Green twin tried this experiment with thick chunks of steel with the edges burning but never melted the large diameter round bars. I would recommend this experiment to anyone to satisfy their curiosity if it can be done.
 
Too cold I would say, not the best prevention for oxidation to use nails as material, switch off the burner twice to let air inside.
Just first thoughts. I would rather choose an electric oven for such small sample sizes.

p.s. the crackling noise would make me nervous :)
 
I tried to melt steel in my furnace, but did not succeed.

It is puzzling because I can easily melt gray iron, and if I leave my steel skimming tool in the molten iron for more than about 15 seconds, the end of the steel will melt off.

So it made me wonder, what if I just place some 1/2" steel rods in the crucible, and tried to melt them.

I ran my furnace for an hour, and the steel rods got red hot, but no melting at all, and not really close to melting; ie: the rods were still very solid.

I have been told that when steel is placed in molten iron, some sort of chemical reaction takes place, which lowers the melting point of the steel.
I don't know for sure, but that sounds like a reasonable explanation.

I have known of an individual who could afford an iron-temperature-rated pyrometer, and as I recall, he generally measured his molten iron at pour temperature to be somewhere in the 2,500-2,600 F range, and closer to 2,500 F if I remember correctly.
He uses the same burner/furnace arrangement as I have.

I have an optical pyrometer, but have not been able to use it successfully yet.
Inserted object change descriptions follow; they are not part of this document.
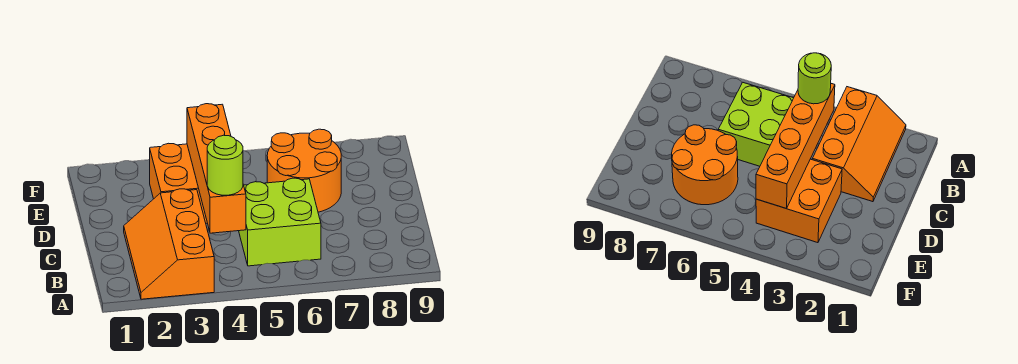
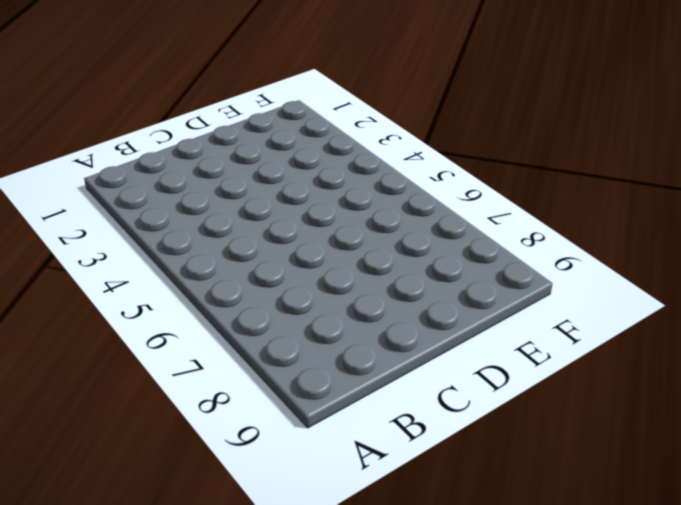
none -> orange slope A2:C3 level 1 top 3
none -> lime brick B5:C6 level 1

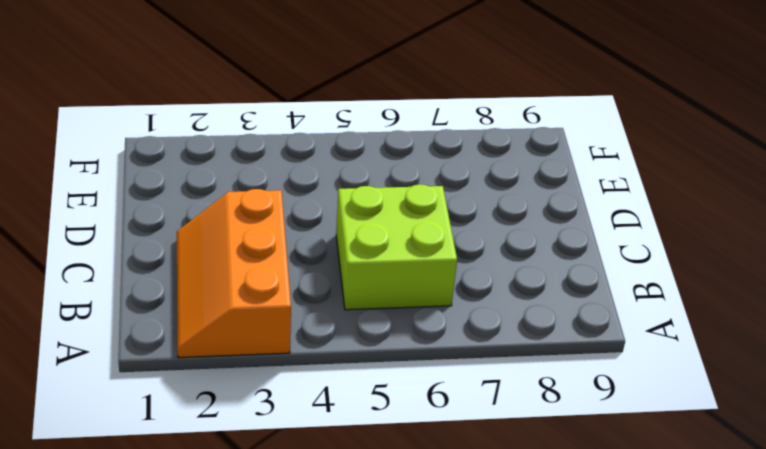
none -> orange brick D3:E4 level 1
none -> orange round brick D6:E7 level 1

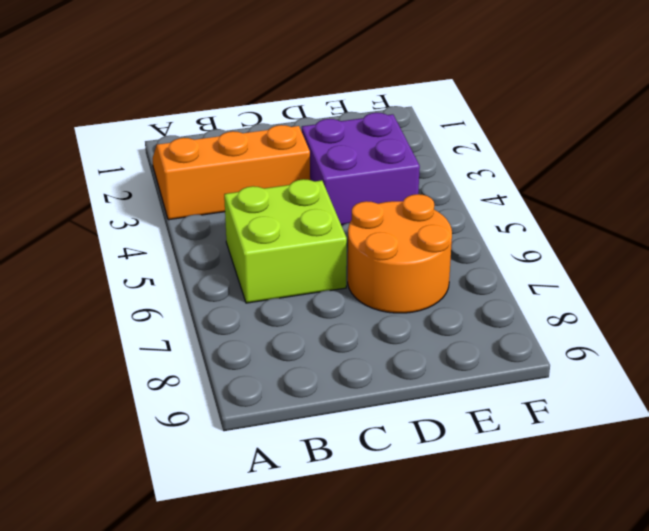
purple brick D3:E4 level 1 -> orange brick D3:E4 level 1
none -> orange brick B4:E4 level 2
none -> lime round brick B4 level 3

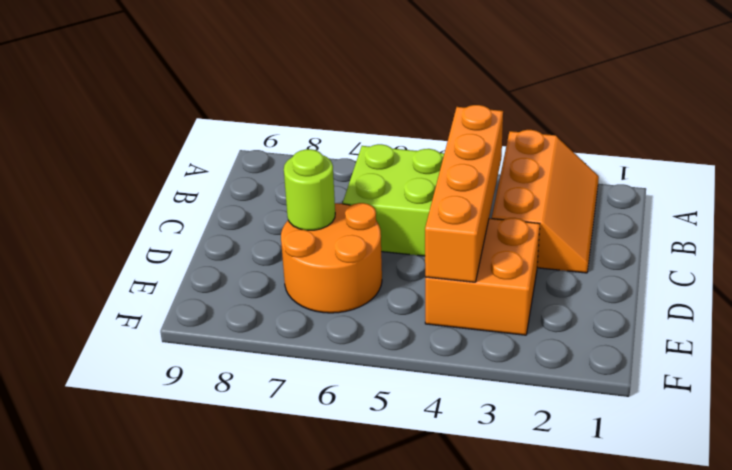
lime round brick D7 level 2 -> lime round brick B4 level 3

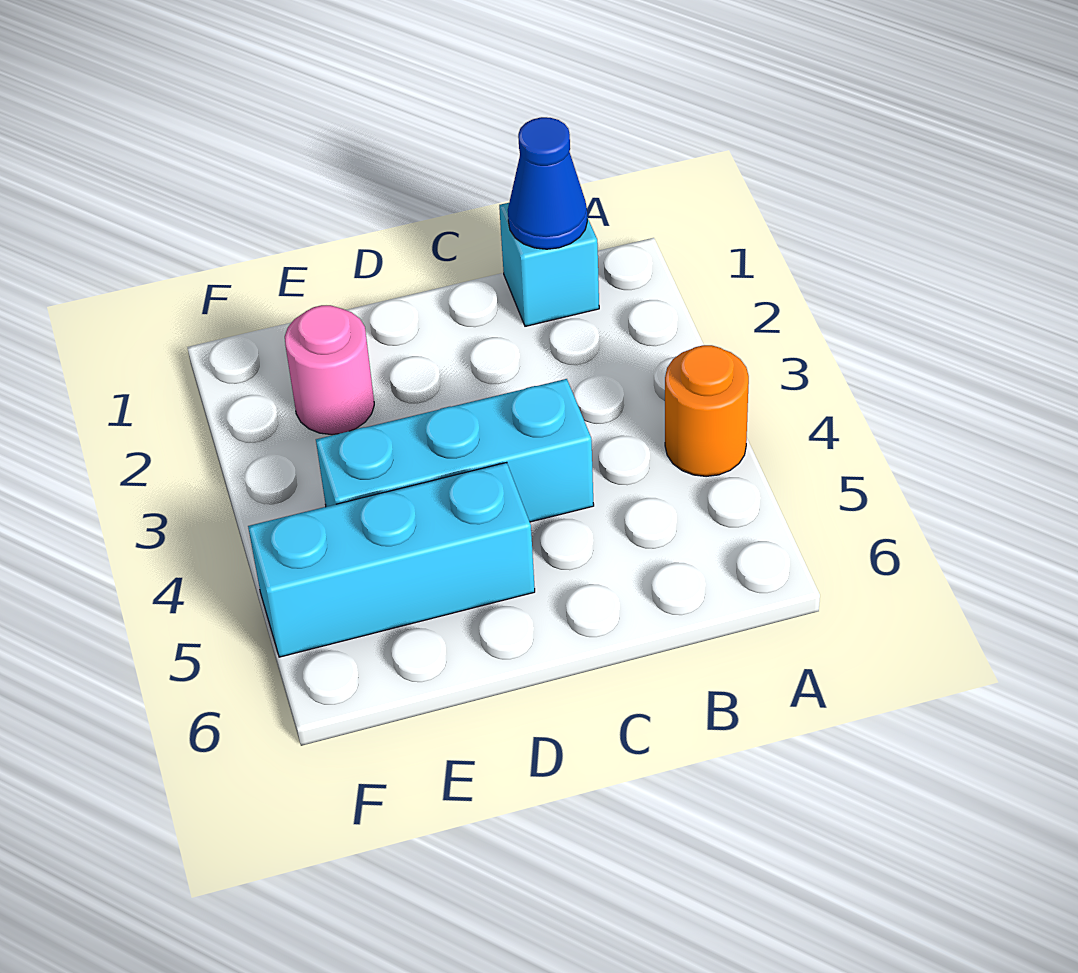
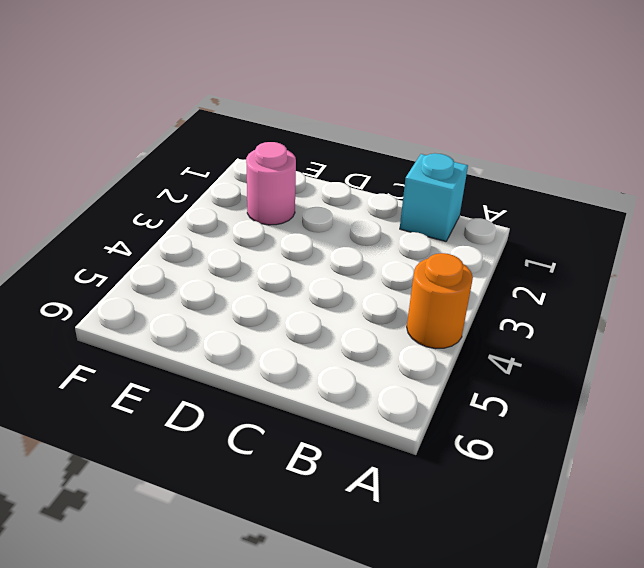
none -> cyan brick C4:E4 level 1
none -> cyan brick D5:F5 level 1

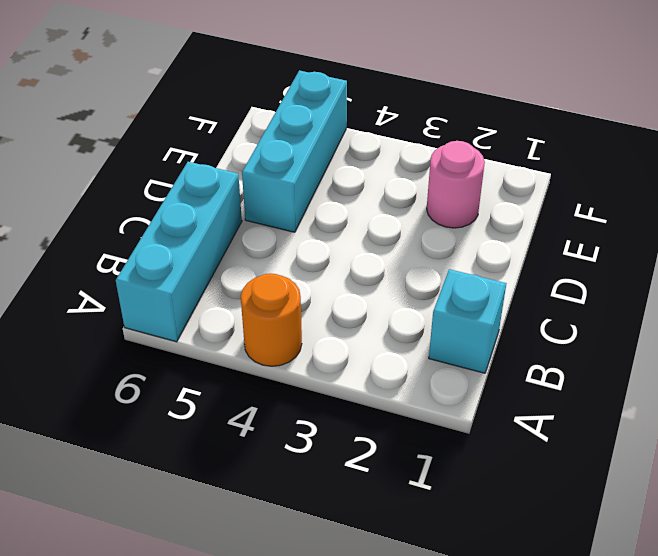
cyan brick A6:C6 level 1 -> cyan brick C4:E4 level 1
none -> blue cone B1 level 2

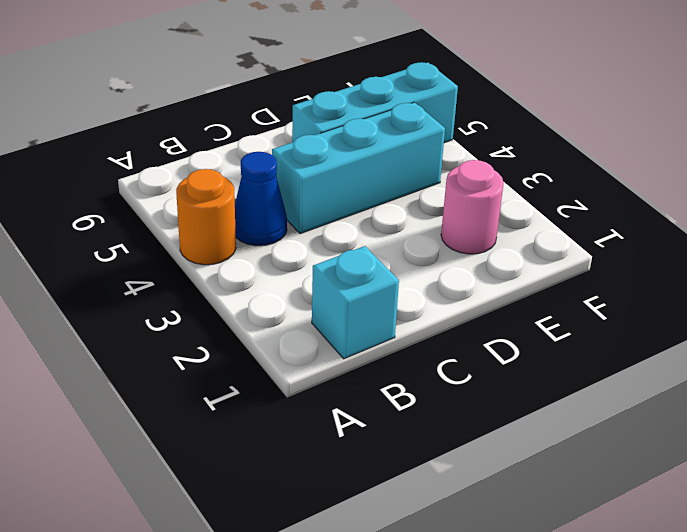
blue cone B4 level 1 -> blue cone B1 level 2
Generally, I can tell when iron is at pour temperature, because the end of my skimmer gets really hot really fast, and will begin to melt away if exposed for very long to the melt.
I have hear some say that the pour temperature of iron can be critical, but it seems like the iron temperature peaks at about the right pour temperature with an oil burner, and it does not really matter exactly what that temperature is.

What is important is that the iron is very fluid, so you get a complete mold fill.

I use a ceramic mold coat, so there is no danger of burn-in into the sand mold, from a superheated pour temperature.
If you superheat aluminum above 1,350 F, you can get a rough surface finish, especially when not using coated bound sand.

I have seen some get a rough surface finish with their iron when using greensand, and it is possible that they are pouring too hot.

Ironman (aka: 100model) always seems to have a very good surface finish on his iron, and it is the best I have seen of any of the backyard ironcasters.

I considered adding oxygen to the burner, but the problem is that there is a high probability of exceeding the rating of the furnace lining, and exceeding the rating of the crucible, when you add oxygen.
So you may get the steel to melt with oxygen added, and then your furnace and crucible may be ruined.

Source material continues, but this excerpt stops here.